How much weight is put on money, family, acts of charity? Is church
attendance a priority for the parents?
All these influences
are like the trellis which trains the child to do the things which are
part of knowing and loving God.
When the church says
this, it sounds like it is just trying to boost its own membership. But
what spiritual life do we imagine our children are going to have if they
have no Bible stories, if they never worship or pray, if their parents
never make spiritual life a priority? They will still have the capacity
but they will be like vines growing along the ground – the fruit of
their lives will more easily be spoiled by the spiritual and physical
dangers present in this world.
Adolescence
Parents are almost
"standing in for God" during childhood. The practices and beliefs of
parents are given directly to the child by their words, their teaching
and their example.
Adolescence is a time
when youth begin to assert their independence. Teenagers need to start
making their lives their own. For faith this means that the teenager
has to establish his or her own relationship with God.
To use the vine and
trellis picture, the vine is now growing to a new height. Now the
teenager has to own the structures and supports given by others
for his or her spiritual life. Confirmation is designed to give
the adolescent the chance to do this and also the opportunity to be
strengthened by grace.
Youth groups and
other fellowship with Christians also helps this to happen.
It may be that the
religious life of the teenager takes a different form than what the
parents are comfortable with. Remember when Jesus was a young teen
brought to Jerusalem, he stayed behind to teach in the Temple and his
parents were frantic (Luke 2:41-51). While this may seem like
disobedience, it was Jesus being perfectly obedient to his heavenly
Father.
Adolescence is a
risky time of life and this is true religiously as well but it is
important that there be growth at this stage.
IV. Choosing Godparents
Normally it is
expected that there will be three godparents chosen by the parents - two
women and one man if the child is a girl; two men and one woman if the
child is a boy.
Godparents are
spiritual parents for the child. They are to help to bring the child to
a living faith in Jesus Christ.
Choose people who
will:
- help teach the child the Christian faith (including
the Lord's Prayer, the Ten Commandments, and the Apostles' Creed);
- pray for the child as he or she grows;
- be a model of Christian love in their lives; and
- regularly attend Church.
Godparents must be
baptized and they must be able to say the promises and truly believe
them. Normally this means that they are also confirmed.
V. Introducing Our Church
a) It is Anglican:
We are a church based on the Bible.
We are a “catholic” church - "according to the whole"

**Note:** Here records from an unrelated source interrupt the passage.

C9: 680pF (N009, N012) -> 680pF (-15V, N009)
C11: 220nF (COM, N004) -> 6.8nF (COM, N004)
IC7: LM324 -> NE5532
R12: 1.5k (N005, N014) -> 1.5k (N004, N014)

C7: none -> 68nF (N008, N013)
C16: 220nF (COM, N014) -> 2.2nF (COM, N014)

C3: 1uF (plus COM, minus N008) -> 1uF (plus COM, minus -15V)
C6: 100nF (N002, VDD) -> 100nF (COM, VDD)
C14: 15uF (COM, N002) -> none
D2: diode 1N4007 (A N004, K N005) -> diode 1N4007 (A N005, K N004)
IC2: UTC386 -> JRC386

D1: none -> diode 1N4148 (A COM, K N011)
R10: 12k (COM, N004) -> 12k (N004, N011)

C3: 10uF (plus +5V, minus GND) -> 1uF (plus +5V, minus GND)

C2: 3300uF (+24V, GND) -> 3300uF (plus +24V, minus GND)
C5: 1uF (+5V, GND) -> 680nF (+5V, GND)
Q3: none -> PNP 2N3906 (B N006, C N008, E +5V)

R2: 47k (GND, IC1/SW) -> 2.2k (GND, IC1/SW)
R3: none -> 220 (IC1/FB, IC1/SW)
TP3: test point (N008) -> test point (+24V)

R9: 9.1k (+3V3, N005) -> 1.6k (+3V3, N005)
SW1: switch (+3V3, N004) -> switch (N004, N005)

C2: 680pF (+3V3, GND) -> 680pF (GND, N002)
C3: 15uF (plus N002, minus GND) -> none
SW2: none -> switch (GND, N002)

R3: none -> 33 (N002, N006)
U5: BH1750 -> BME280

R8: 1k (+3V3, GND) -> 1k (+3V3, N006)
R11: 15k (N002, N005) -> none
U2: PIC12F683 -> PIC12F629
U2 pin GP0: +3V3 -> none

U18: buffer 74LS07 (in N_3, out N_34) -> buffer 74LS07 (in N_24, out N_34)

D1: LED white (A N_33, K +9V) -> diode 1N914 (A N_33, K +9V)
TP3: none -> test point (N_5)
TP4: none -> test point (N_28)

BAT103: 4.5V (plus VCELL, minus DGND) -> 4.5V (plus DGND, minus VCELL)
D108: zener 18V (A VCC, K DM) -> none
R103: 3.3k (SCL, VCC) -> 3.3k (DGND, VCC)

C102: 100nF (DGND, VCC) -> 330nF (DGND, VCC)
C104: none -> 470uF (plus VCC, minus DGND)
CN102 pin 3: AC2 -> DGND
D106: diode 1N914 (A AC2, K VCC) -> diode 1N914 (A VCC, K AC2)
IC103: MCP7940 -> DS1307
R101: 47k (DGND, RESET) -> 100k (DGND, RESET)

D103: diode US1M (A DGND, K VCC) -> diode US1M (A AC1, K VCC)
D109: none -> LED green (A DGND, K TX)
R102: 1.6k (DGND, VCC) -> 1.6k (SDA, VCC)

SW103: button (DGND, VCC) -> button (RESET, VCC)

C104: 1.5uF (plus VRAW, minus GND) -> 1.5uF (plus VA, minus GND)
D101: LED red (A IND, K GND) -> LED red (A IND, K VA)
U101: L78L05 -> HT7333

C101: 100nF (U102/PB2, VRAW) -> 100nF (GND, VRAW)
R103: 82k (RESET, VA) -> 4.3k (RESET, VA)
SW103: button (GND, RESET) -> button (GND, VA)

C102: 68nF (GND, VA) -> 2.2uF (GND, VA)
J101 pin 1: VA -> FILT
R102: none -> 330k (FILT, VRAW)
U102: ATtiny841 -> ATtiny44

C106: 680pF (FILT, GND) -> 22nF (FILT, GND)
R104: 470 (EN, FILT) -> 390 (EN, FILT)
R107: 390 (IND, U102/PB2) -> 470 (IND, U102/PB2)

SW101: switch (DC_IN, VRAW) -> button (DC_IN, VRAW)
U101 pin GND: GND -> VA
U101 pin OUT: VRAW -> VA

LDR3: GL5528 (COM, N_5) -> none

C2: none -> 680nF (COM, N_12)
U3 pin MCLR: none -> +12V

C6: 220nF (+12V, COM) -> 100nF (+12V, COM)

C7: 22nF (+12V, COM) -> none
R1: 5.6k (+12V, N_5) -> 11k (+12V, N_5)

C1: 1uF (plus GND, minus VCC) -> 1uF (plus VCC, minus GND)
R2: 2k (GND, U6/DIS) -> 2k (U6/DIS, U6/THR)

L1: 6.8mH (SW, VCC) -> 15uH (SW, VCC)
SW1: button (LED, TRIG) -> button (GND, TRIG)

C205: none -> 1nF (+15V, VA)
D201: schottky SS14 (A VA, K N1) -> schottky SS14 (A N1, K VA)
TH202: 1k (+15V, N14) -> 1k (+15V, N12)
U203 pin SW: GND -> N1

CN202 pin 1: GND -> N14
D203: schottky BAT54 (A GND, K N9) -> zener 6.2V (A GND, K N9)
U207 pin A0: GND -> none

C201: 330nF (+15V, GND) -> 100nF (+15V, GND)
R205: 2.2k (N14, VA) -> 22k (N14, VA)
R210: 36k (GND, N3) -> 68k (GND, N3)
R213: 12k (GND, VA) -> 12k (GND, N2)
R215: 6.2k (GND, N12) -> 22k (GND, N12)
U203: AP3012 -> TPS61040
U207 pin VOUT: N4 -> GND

– we hold to what was believed at all times and places in the Church.
Anglicans don't think they are the only true
Christians but part of the One, Holy, Catholic and Apostolic Church.
We are a church of the Reformation that made less
radical reforms to the medieval church of the West than some others.
It is a church with Bishops, Priests and Deacons.
The teaching of our Church is found in the Prayer
Book (in the prayers, in the services of Baptism, Holy Communion,
Marriage and Ordination, and in the 39 Articles).
(see Teaching and
Links pages for background on these topics)
b) Service times at our church: see
Worship Schedule.
c) How our church is governed: see
Church Structure
d) How our church is paid for: see Stewardship
e) Ministries for children and youth in our church:
f) Ministries for adults and parents at our church:
VI. Family Prayers
The Lord’s Prayer
Our
Father who art in heaven, hallowed be thy Name, thy kingdom come, thy
will be done, on earth as it is in heaven. Give us this day our daily
bread; and forgive us our trespasses, as we forgive them that trespass
against us; and lead us not into temptation, but deliver us from evil.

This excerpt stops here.